The notes are senior unsecured obligations of Finco
unconditionally and irrevocably guaranteed by Baxter as to
principal, premium, if any, interest and additional amounts, if
any.
The notes are redeemable as described below under
Optional Redemption and
Optional Tax Redemption. The notes are
not entitled to the benefit of any sinking fund.
With certain exceptions and pursuant to certain requirements set
forth in the indenture, Baxter and Finco may each discharge
their respective obligations under the indenture with respect to
the notes as described in Discharge,
Defeasance and Covenant Defeasance.
Maturity, Interest, Form and Denomination
The notes will mature on October 15, 2010 and will bear
interest at the rate of 4.750% per annum.
Interest will be payable semiannually on April 15 and October 15
of each year to holders of record of the notes on the preceding
April 1 and October 1, respectively. Interest on the
notes will accrue from the most recent date to which interest
has been paid and will be calculated on the basis of a
360-day year of twelve
30-day months.
If any interest payment date, maturity date or redemption date
falls on a day that is not a business day, payment will be made
on the next succeeding business day, and no interest will accrue
for the period from and after the interest payment date,
maturity date or redemption date, as the case may be, to the
next succeeding business day. As used in this prospectus, the
term business day means any day, other than a
Saturday or Sunday, that is neither a legal holiday nor a day on
which commercial banks are authorized or required by law,
regulation or executive order to close in the City of New York.

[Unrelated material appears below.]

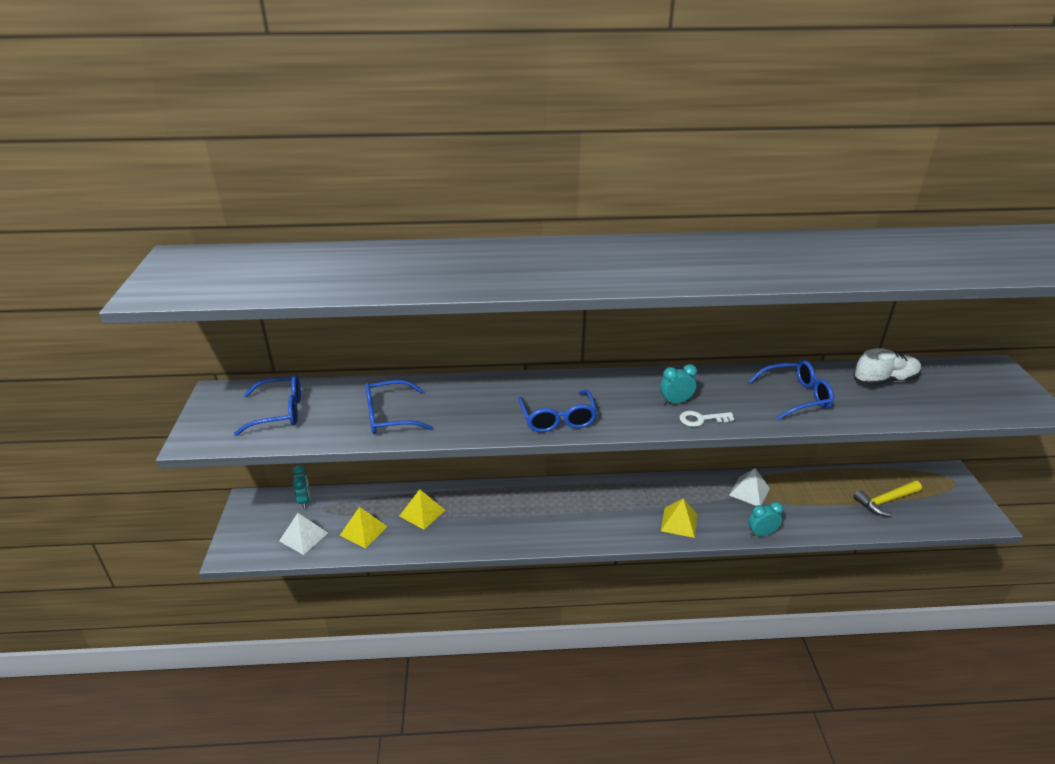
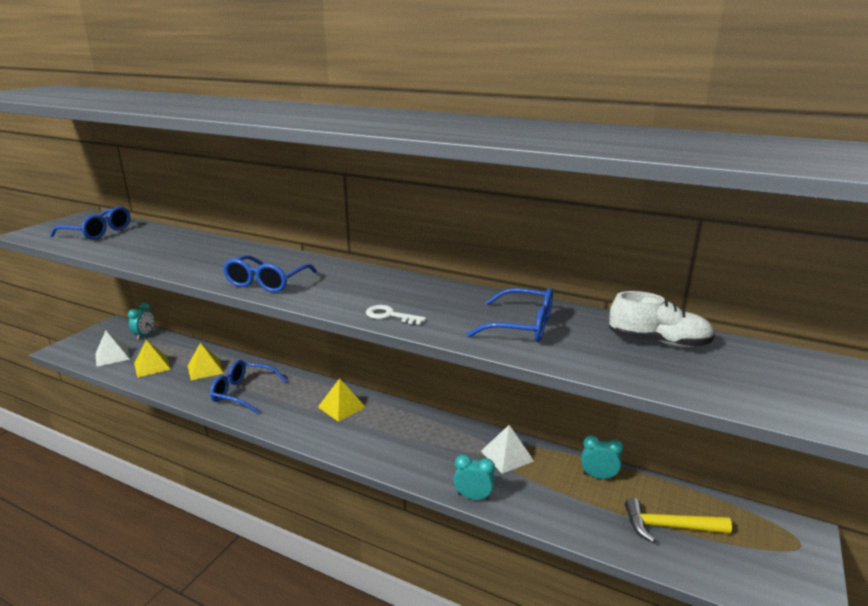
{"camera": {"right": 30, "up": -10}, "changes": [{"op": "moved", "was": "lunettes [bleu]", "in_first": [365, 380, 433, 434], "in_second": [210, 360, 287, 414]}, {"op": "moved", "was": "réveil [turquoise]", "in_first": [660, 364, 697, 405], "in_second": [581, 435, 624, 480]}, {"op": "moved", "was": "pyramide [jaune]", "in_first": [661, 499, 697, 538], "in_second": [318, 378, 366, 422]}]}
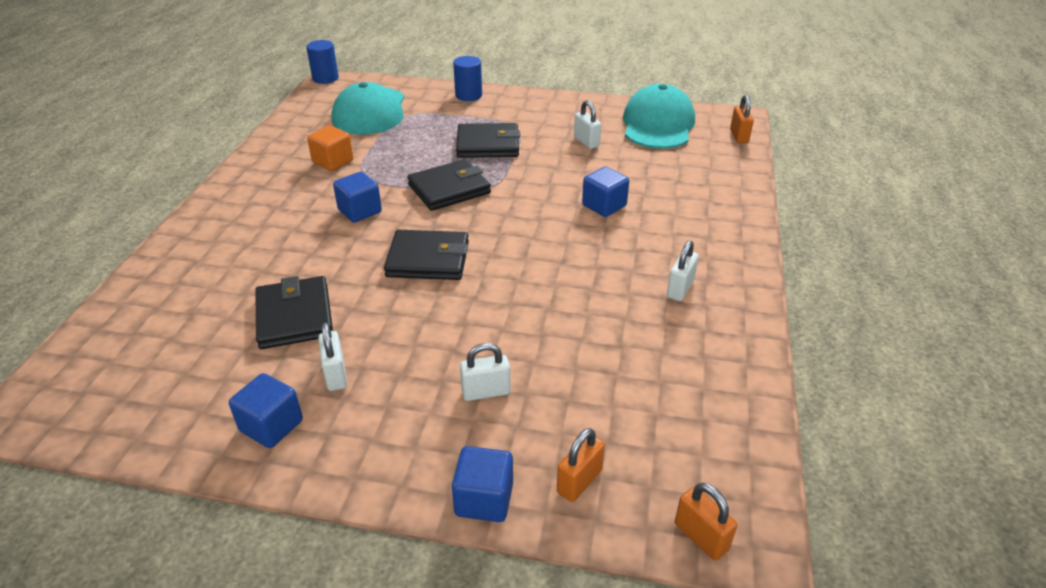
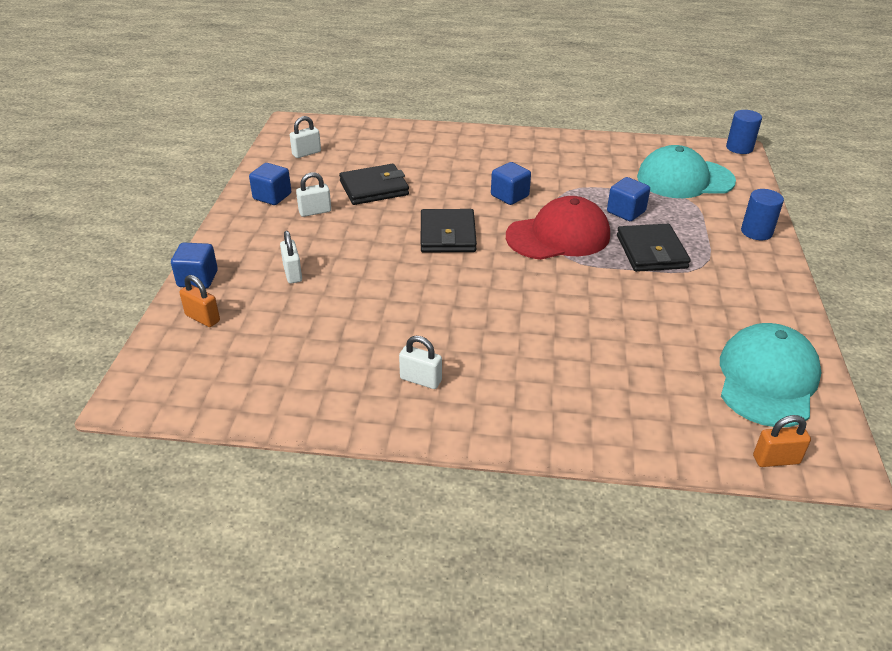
{"camera": {"right": 85, "up": 0}, "changes": [{"op": "removed", "was": "cube [orange]", "in_first": [307, 125, 353, 171]}, {"op": "removed", "was": "cadenas [orange]", "in_first": [675, 483, 737, 560]}, {"op": "moved", "was": "cadenas [blanc]", "in_first": [574, 100, 601, 149], "in_second": [290, 116, 321, 158]}, {"op": "moved", "was": "cube [bleu]", "in_first": [582, 166, 629, 217], "in_second": [607, 177, 650, 221]}, {"op": "replaced", "was": "portefeuille [noir]", "now": "casquette [rouge]", "in_first": [407, 159, 491, 211], "in_second": [506, 196, 610, 260]}, {"op": "turned", "was": "casquette [turquoise]", "in_first": [623, 84, 695, 149], "in_second": [720, 323, 822, 427], "clockwise": -75}]}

The outstanding notes were issued in fully registered form in
denominations of $100,000 and in integral multiples of $1,000.
You may only exchange outstanding notes for minimum
denominations of $100,000 principal amount of exchange notes and
additional integral multiples of $1,000 for each $100,000
principal amount and additional integral multiples of $1,000 of
outstanding notes.
Further Issues of the Same Series
The notes will initially be limited to $500,000,000 in aggregate
principal amount. Finco may, from time to time, without the
consent of the existing holders of the notes, issue additional
notes under the indenture having the same terms as the notes in
all respects, except for the issue date, the issue price and the
initial interest payment date. Any such additional notes will be
consolidated with and form a single series with the notes being
offered by this prospectus.
21
In addition to the notes, Finco may issue other series of debt
securities under the indenture. There is no limit on the total
aggregate principal amount of debt securities that Finco can
issue under the indenture.
Ranking
The notes will be senior unsecured obligations of Finco and will
rank on a parity with all other senior unsecured unsubordinated
indebtedness of Finco, including any other debt securities
issued under the indenture. The guarantee will be a senior
unsecured obligation of Baxter and will rank equally with all
other senior unsecured indebtedness of Baxter. At March 31,
2006, Baxter had approximately $1.394 billion of senior
unsecured indebtedness outstanding.
Guarantees
Baxter will unconditionally and irrevocably guarantee to each
holder of the notes the due and punctual payment of the
principal, premium, if any, and interest on, and any additional
amounts payable with respect to, the notes, when and as it
becomes due and payable, whether at maturity, upon acceleration,
by call for redemption or otherwise in accordance with the terms
of the notes and the indenture. Baxter waives any right to
require the trustee or the holders of the notes to pursue or
exhaust their legal or equitable remedies against Finco before
exercising their rights under the guarantees.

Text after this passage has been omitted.